Kinetic Model for the Water Oxidation Method for Treating Wastewater Sludges

摘要

A generalized kinetic model for the hydrothermal oxidation of organic matter in biological wastewater treatment sludge was developed using a simplified first-order reaction scheme. The model was based on a series of experimental results obtained using a continuous-flow hydrothermal reactor system used to destroy the organic component of the sludge. Forty-eight hydrothermal treatment experiments using three sets of inflow conditions were performed. Using excess oxygen, the treatment involved sludge destruction under subcritical (<374℃) and supercritical (>374℃) water oxidation temperatures. The chemical oxygen demand (COD) was used to measure the organic content and progress of the oxidation reaction. The Arrhenius equation was used to model the reaction rate constant. In the Arrhenius equation, the pre-exponential factor was fixed and the activation energy was found to vary with temperature. The activation energy increased up to approximately 263℃ then stabilised at temperatures above 263℃. The variation of the activation energy with temperature reflected the complexity of the composition of the organic content of the sludge, which generally consists of proteins, lipids, carbohydrates and fibres. In hydrothermal oxidation, the various organic compounds oxidize at different rates, with the easily oxidized matter being removed first.
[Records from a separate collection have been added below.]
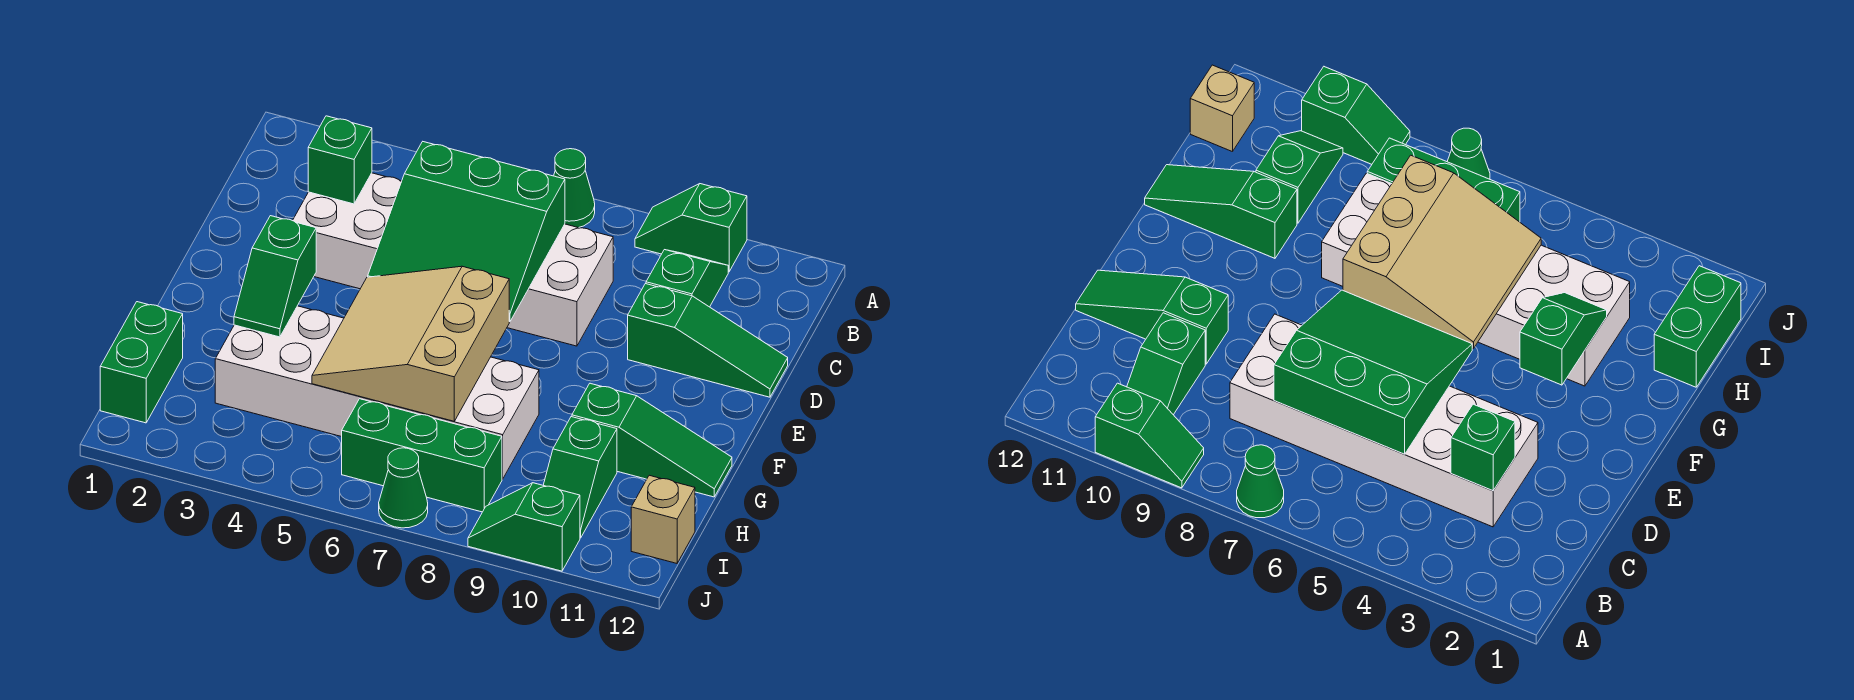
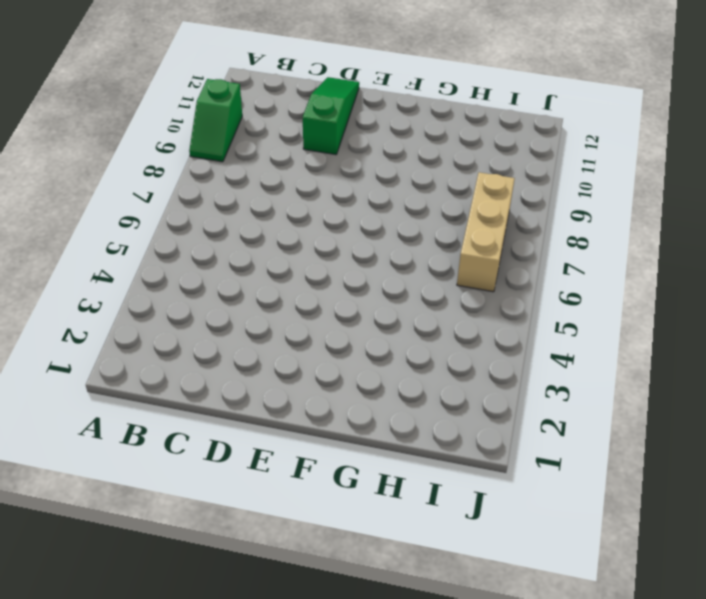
tan brick I6:I8 level 1 -> green brick I6:I8 level 1
none -> green cone A7 level 1
none -> green slope B10:C10 level 1 top C
none -> white brick C3:D8 level 1

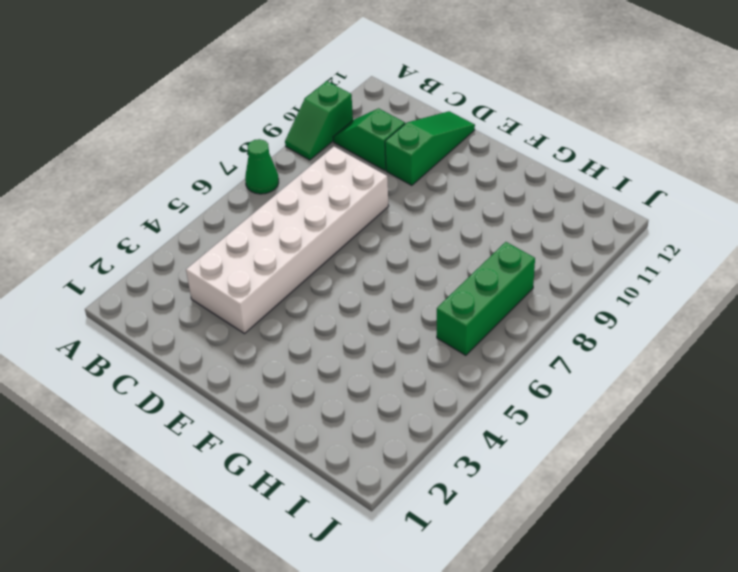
none -> white brick G3:H8 level 1
none -> green slope G10:G12 level 1 top 10
none -> green brick H1:I1 level 1

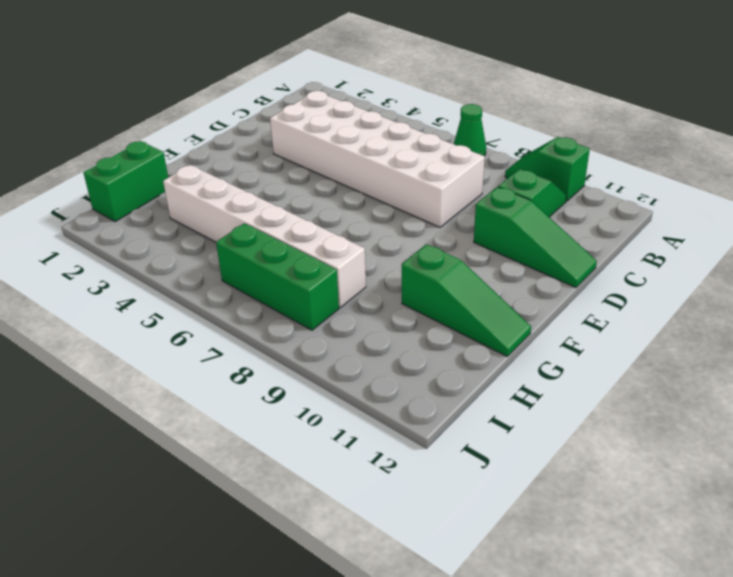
white brick H3:H8 level 1 -> white brick G3:H8 level 1
none -> green slope H10:I10 level 1 top H
none -> tan brick I12 level 1
none -> green cone J7 level 1

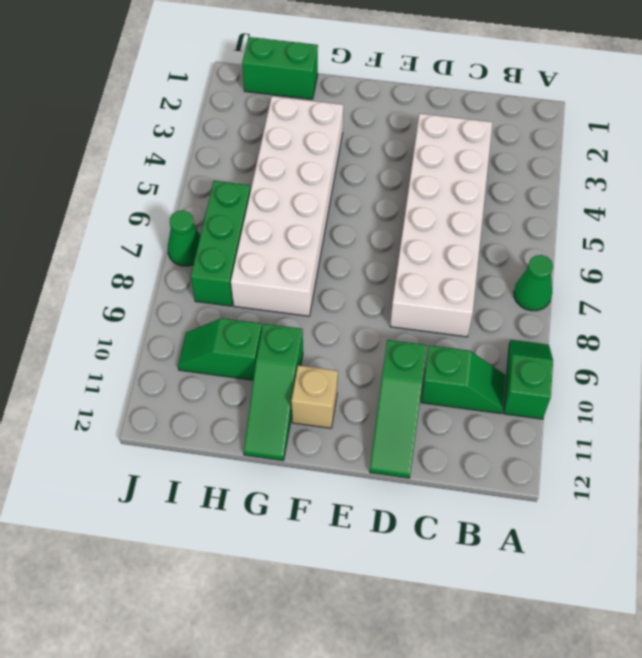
tan brick F11 level 1 -> tan brick I12 level 1
none -> green slope J9:J10 level 1 top 10
none -> green brick C3 level 2
none -> green slope C5:E7 level 2 top C

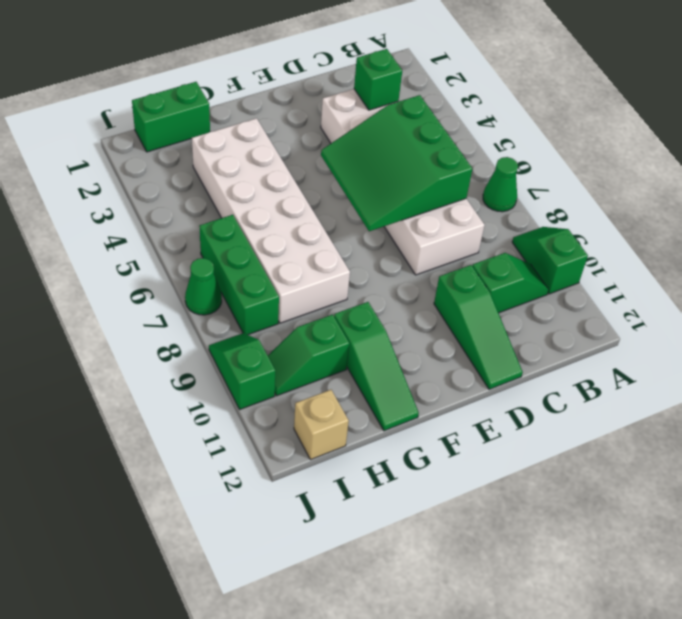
none -> green slope F3:G3 level 2 top F
none -> tan slope F5:H7 level 2 top 7

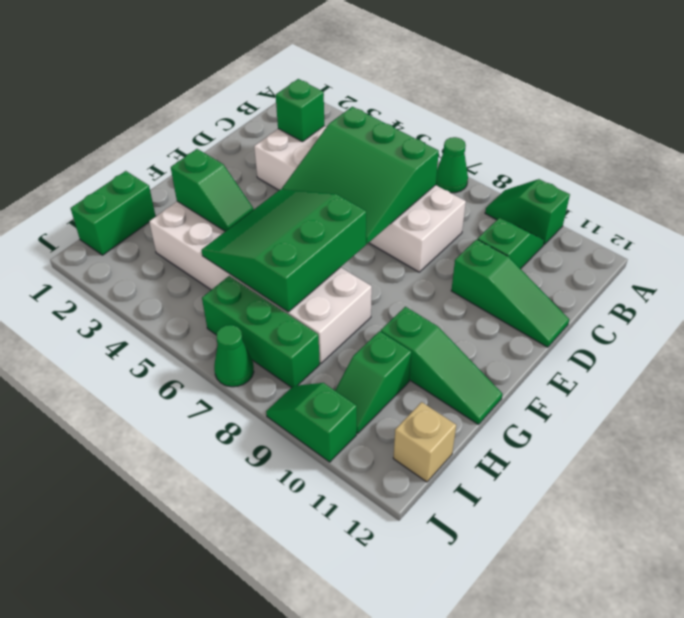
green slope F5:H7 level 2 top 7 -> tan slope F5:H7 level 2 top 7
green slope G3:G4 level 2 top 3 -> green slope F3:G3 level 2 top F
As such, the activation energy reflected the changing composition of the remaining organic matter with the progress of the oxidation reaction. Above about 263℃, the activation energy became virtually independent of temperature. A functional relationship was established between activation energy and average temperature of the reactor. A mathematical model for the destruction of COD in the presence of excess oxygen was set using a kinetic equation having an average pre-exponential constant and temperature dependent activation energy. With the new equation and known influent COD, effluent COD was simulated for the entire set of experiments and was compared with the actual measured effluent COD.